Itinéraire d’un équilibriste
Monthly House View - Novembre 2024 - Téléchargez ici
Novembre sera-t-il le mois du grand changement ? En tout cas, l’élection présidentielle américaine du 5 novembre laissant paraître une Amérique plus que jamais divisée pourrait y contribuer.
Les risques sont identifiés :
- Des enjeux internes aux États-Unis tout d’abord, avec une polarisation du pays où cet été le parti républicain du Texas a brandi la menace de la sécession soutenant l’idée d’un référendum pour que le « Lone Star State » devienne un pays indépendant. Un « Texit » nous paraît inconcevable. Pourtant, jusqu’en 1836, cet état faisait partie intégrante du Mexique avant de devenir indépendant jusqu’en 1845, année où il rejoindra les autres États américains.
- Des enjeux externes au travers des foyers instables qui s’intensifient comme la guerre en Ukraine aux portes de l’Europe, le conflit au Moyen-Orient et les tensions autour de Taïwan.
Possiblement contre-intuitif, il apparaît qu’une victoire de Donald Trump, sous un certain angle, pourrait apaiser les tensions internes et externes. En effet, en interne, le risque de contestation des résultats diminuerait et un nouvel épisode de la prise du Capitol serait alors écarté. En externe, Donald Trump, même s’il menace de quitter l’OTAN et de mettre de facto l’Europe dans une situation difficile, pourrait être facilitateur de paix au Moyen-Orient. Souvenons nous qu’il a été plusieurs fois nominé au prix Nobel de la Paix pour sa médiation entre Israël et les Émirats Arabes Unis qui avait abouti à la signature des accords d’Abraham en 2020 à la Maison-Blanche. Aujourd’hui, dans la continuité de ces événements, Donald Trump afficherait auprès de son cercle proche, son ambition de jouer un rôle déterminant dans la paix notamment au Moyen-Orient et de remporter (enfin !) le prix Nobel.
Il est intéressant de noter que mi-octobre, le prix Nobel d’économie a distingué les trois chercheurs Daron Acemoglu, Simon Johnson et James Robinson pour leurs travaux sur l’impact des institutions sur la prospérité des nations : ils ont démontré qu’un pays doté d’un tissu d’institutions sociales et sociétales solides connaît un développement économique plus important qu’une société basée sur l’enrichissement d’une élite.
Cela expliquerait que les États-Unis colonisés par l’Europe il y a 500 ans soient, grâce à leur cadre institutionnel inclusif, devenus un pays riche.

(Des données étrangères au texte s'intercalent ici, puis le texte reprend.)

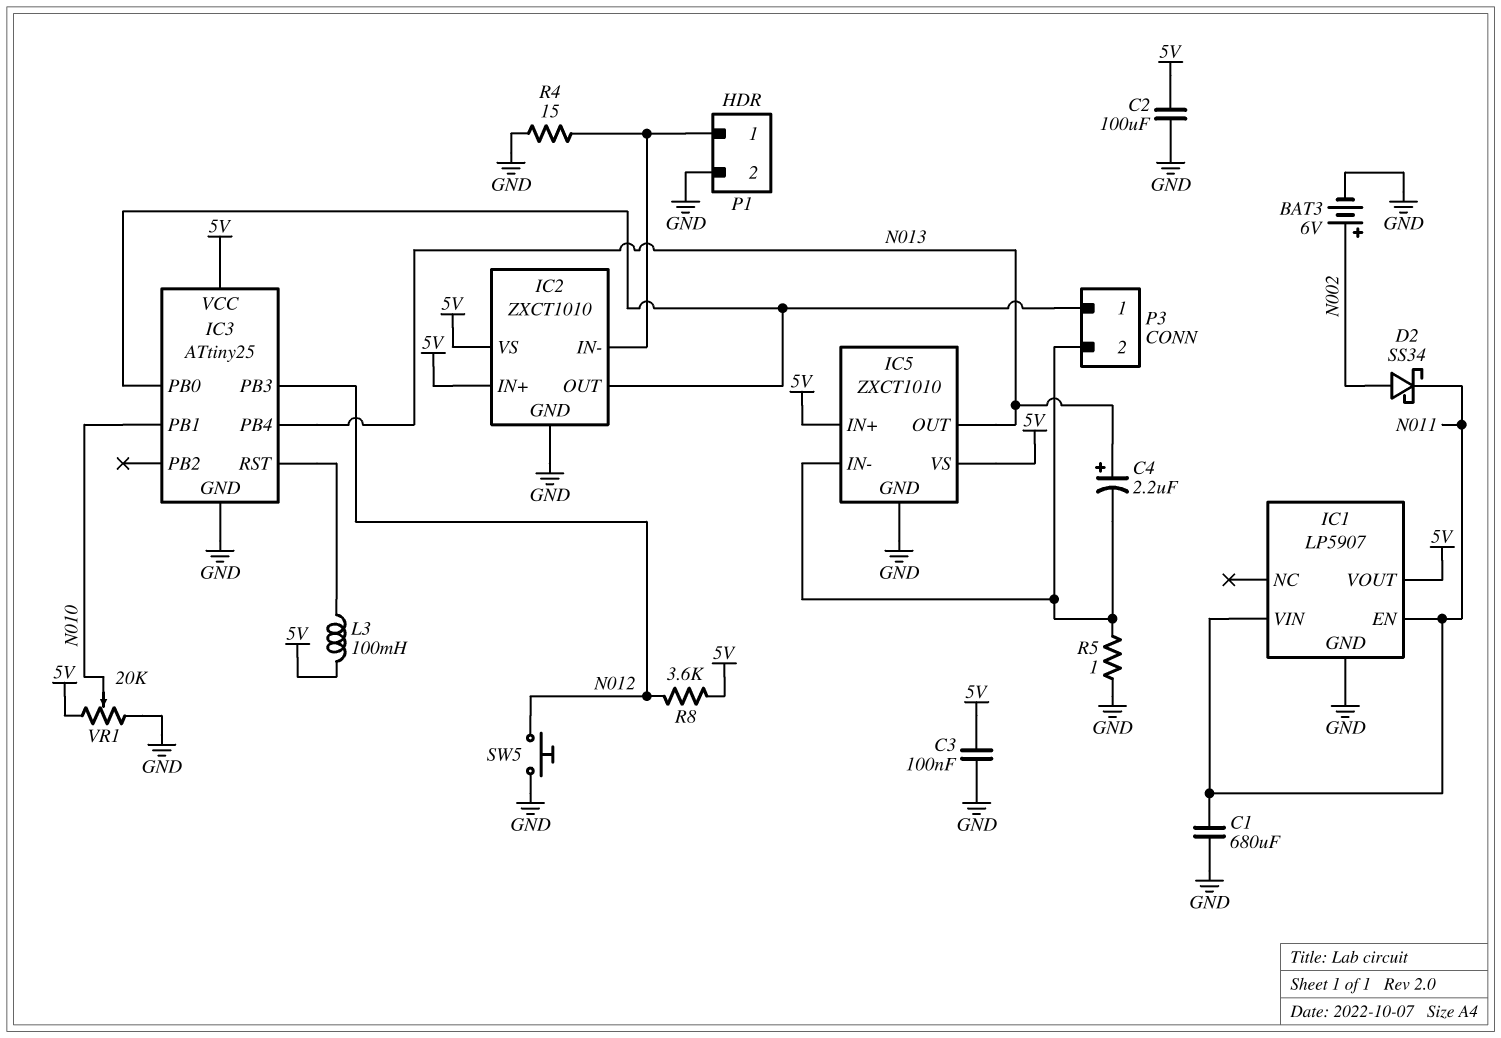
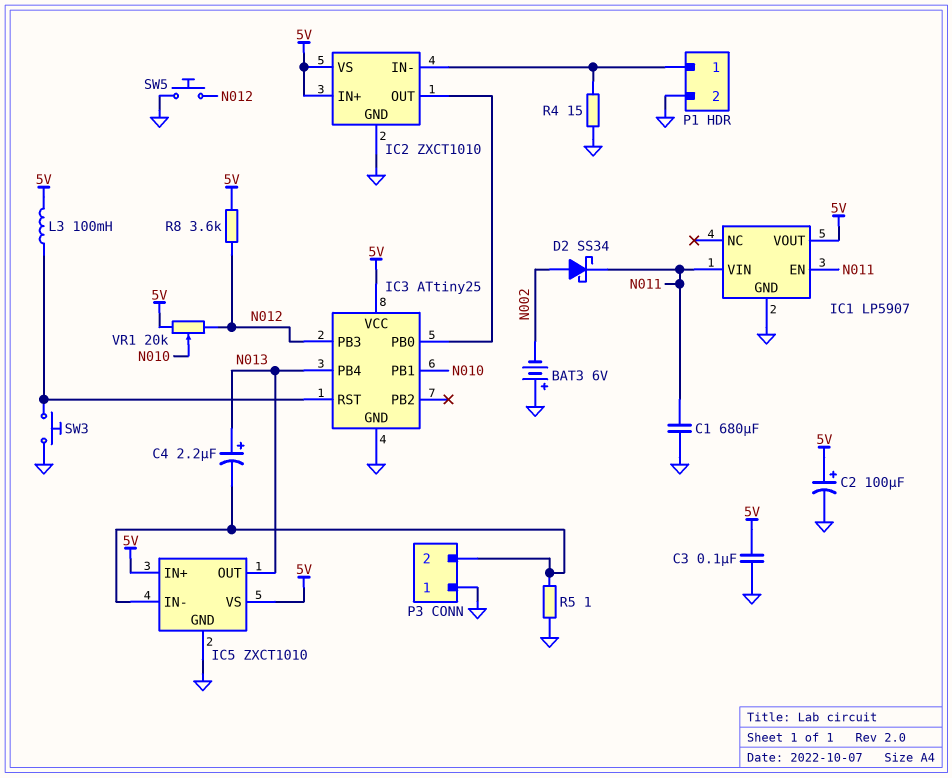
BAT3: 6V (plus N002, minus GND) -> 6V (plus GND, minus N002)
C2: 100uF (5V, GND) -> 100uF (plus 5V, minus GND)
P3 pin 1: IC2/OUT -> GND
SW3: none -> button (GND, IC3/RST)
VR1: 20k (5V, GND, wiper N010) -> 20k (5V, N012, wiper N010)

Néanmoins, au regard de l’accélération de l’économie chinoise qui est devenue la deuxième puissance mondiale sans pour autant avoir quitté son modèle autocratique, nous sommes en raison de nous demander si, au-delà des institutions, la stabilité des équipes dirigeantes ne joue pas également un rôle déterminant en particulier lorsqu’il s’agit de mettre en place des politiques sociales et environnementales de long terme. Aujourd’hui, près de 150 pays dans le monde se sont engagés à la neutralité carbone, pour la plupart d’ici 2050-2060. Sachant que l’alternance politique a potentiellement lieu tous les deux ans aux États-Unis (y compris les élections de mi-mandat), comment s’assurer de la continuité et se prémunir de la remise en cause d’orientations cruciales comme au début du premier mandat de Donald Trump quand celui-ci décida de faire sortir les États-Unis des accords de Paris ?
Pour le moment, les marchés financiers achètent cette idée de continuité et n’intègrent pas de grands changements en amont de l’élection américaine. La nouvelle « révolution industrielle » de l’intelligence artificielle (IA) est désormais en marche. Au tout début de la saison des résultats d’entreprises pour le troisième trimestre, le marché des actions américaines faisait sa meilleure année en termes de performance depuis 19971 ! La baisse des taux, qui est bien enclenchée, représente un catalyseur supplémentaire tandis que le marché semble pleinement adopter le scénario d’un atterrissage en douceur de l’économie.
La vie des marchés n’est pourtant pas un long fleuve tranquille et nous reviendrons lors de cette édition sur ce que nous avons choisi d’appeler « l’itinéraire d’un équilibriste ». Des forces instables s’exercent sur la bourse au grès des révisions des chiffres économiques. Et si, finalement, tout ne se passait pas comme prévu ?
1 - Performance du S&P 500 arrêtée à mi-octobre 2024.